Content created by Fredrik Bakke, Egbert Rijke, Gregor Perčič and malarbol.

Created on 2023-09-10.
Last modified on 2024-04-09.

module ring-theory.integer-multiples-of-elements-rings where

Imports

open import elementary-number-theory.addition-integers
open import elementary-number-theory.integers
open import elementary-number-theory.multiplication-integers
open import elementary-number-theory.natural-numbers

open import foundation.action-on-identifications-functions
open import foundation.coproduct-types
open import foundation.identity-types
open import foundation.propositions
open import foundation.transport-along-identifications
open import foundation.universe-levels

open import group-theory.homomorphisms-abelian-groups
open import group-theory.integer-multiples-of-elements-abelian-groups

open import ring-theory.commuting-elements-rings
open import ring-theory.homomorphisms-rings
open import ring-theory.multiples-of-elements-rings
open import ring-theory.rings

Idea

The integer multiple operation on a ring is the map k x ↦ kx, which is defined by iteratively adding x with itself an integer k times.

Definitions

Iteratively adding `g`

module _
  {l : Level} (R : Ring l)
  where

  iterative-addition-by-element-Ring :
    type-Ring R → ℤ → type-Ring R → type-Ring R
  iterative-addition-by-element-Ring =
    iterative-addition-by-element-Ab (ab-Ring R)
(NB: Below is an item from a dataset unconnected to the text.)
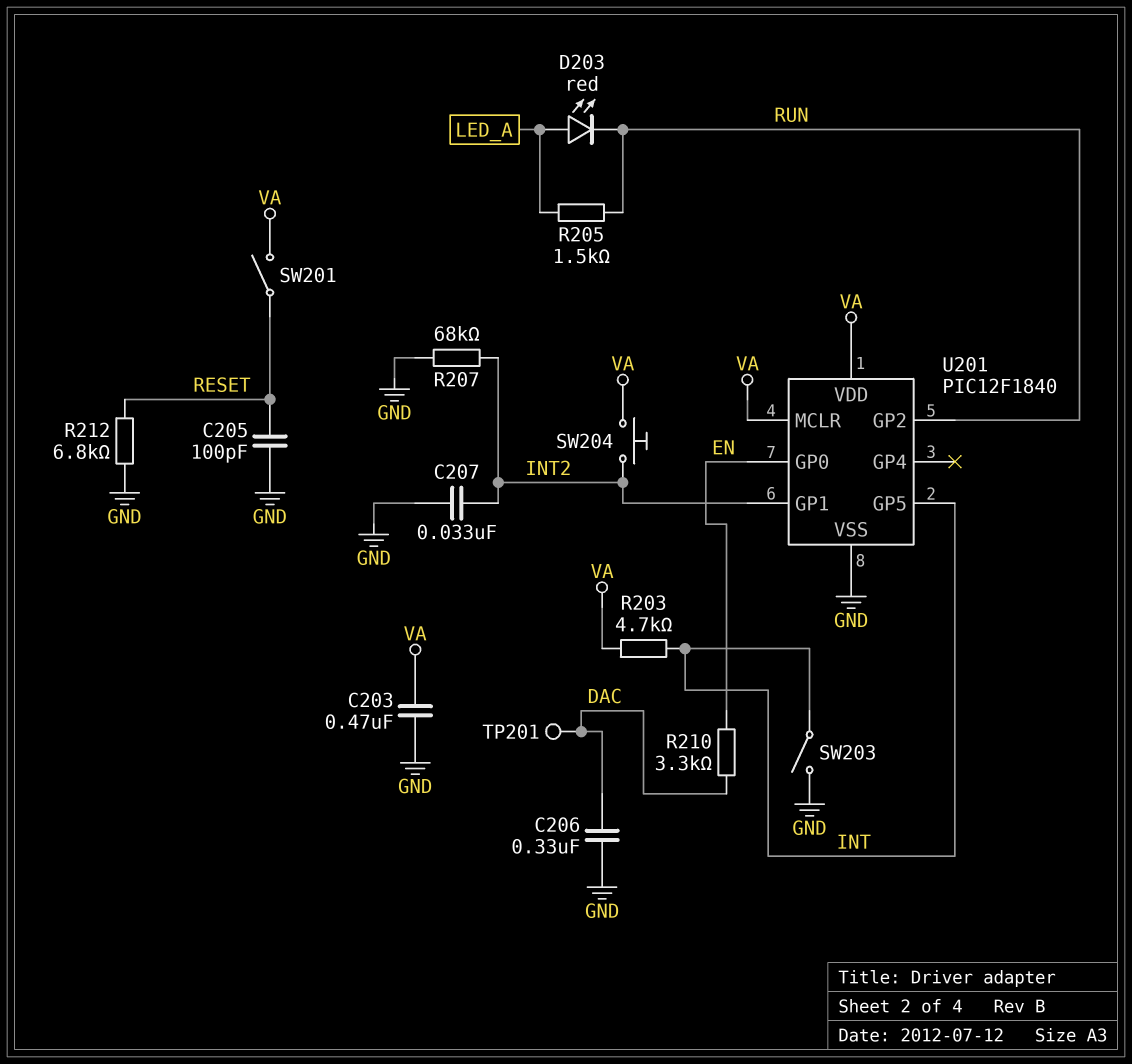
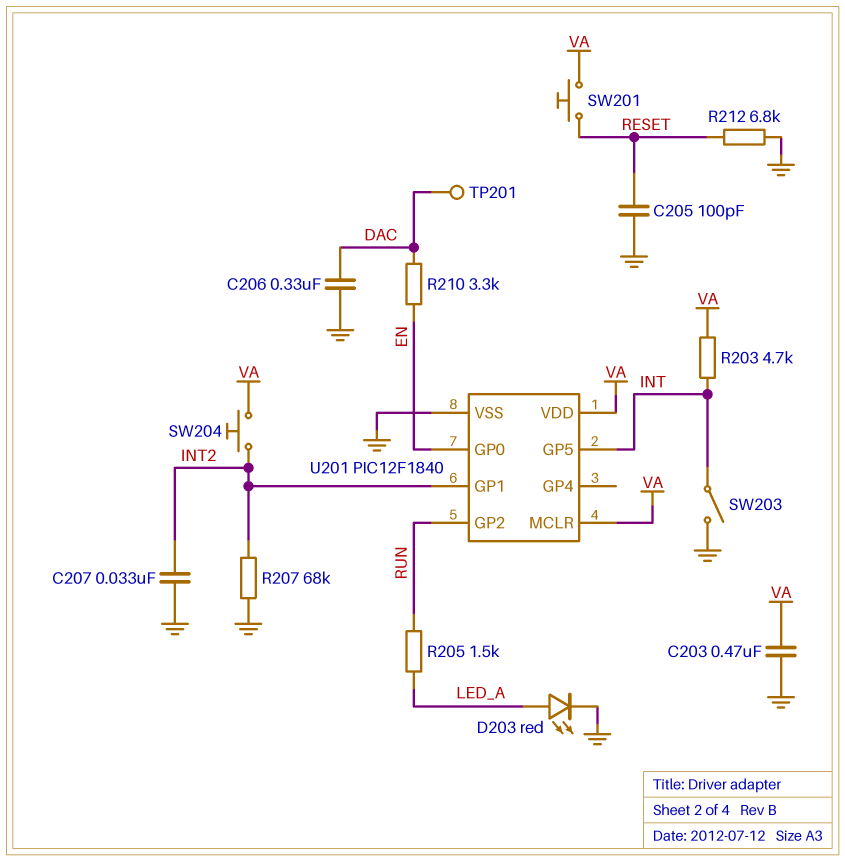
D203: LED red (A LED_A, K RUN) -> LED red (A LED_A, K GND)
SW201: switch (RESET, VA) -> button (RESET, VA)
Integer multiples of elements of rings

module _
  {l : Level} (R : Ring l)
  where

  integer-multiple-Ring : ℤ → type-Ring R → type-Ring R
  integer-multiple-Ring = integer-multiple-Ab (ab-Ring R)

The predicate of being a natural multiple of an element in an ring

We say that an element y is an integer multiple of an element x if there exists an integer k such that kx ＝ y.

module _
  {l : Level} (R : Ring l)
  where

  is-integer-multiple-of-element-prop-Ring :
    (x y : type-Ring R) → Prop l
  is-integer-multiple-of-element-prop-Ring =
    is-integer-multiple-of-element-prop-Ab (ab-Ring R)

  is-integer-multiple-of-element-Ring :
    (x y : type-Ring R) → UU l
  is-integer-multiple-of-element-Ring =
    is-integer-multiple-of-element-Ab (ab-Ring R)

  is-prop-is-integer-multiple-of-element-Ring :
    (x y : type-Ring R) →
    is-prop (is-integer-multiple-of-element-Ring x y)
  is-prop-is-integer-multiple-of-element-Ring =
    is-prop-is-integer-multiple-of-element-Ab (ab-Ring R)

Properties

Associativity of iterated addition by a ring element

module _
  {l : Level} (R : Ring l) (a : type-Ring R)
  where

  associative-iterative-addition-by-element-Ring :
    (k : ℤ) (h1 h2 : type-Ring R) →
    iterative-addition-by-element-Ring R a k (add-Ring R h1 h2) ＝
    add-Ring R (iterative-addition-by-element-Ring R a k h1) h2
  associative-iterative-addition-by-element-Ring =
    associative-iterative-addition-by-element-Ab (ab-Ring R) a

`integer-multiple-Ring R (int-ℕ n) a ＝ multiple-Ring R n a`

module _
  {l : Level} (R : Ring l)
  where

  integer-multiple-int-Ring :
    (n : ℕ) (a : type-Ring R) →
    integer-multiple-Ring R (int-ℕ n) a ＝ multiple-Ring R n a
  integer-multiple-int-Ring = integer-multiple-int-Ab (ab-Ring R)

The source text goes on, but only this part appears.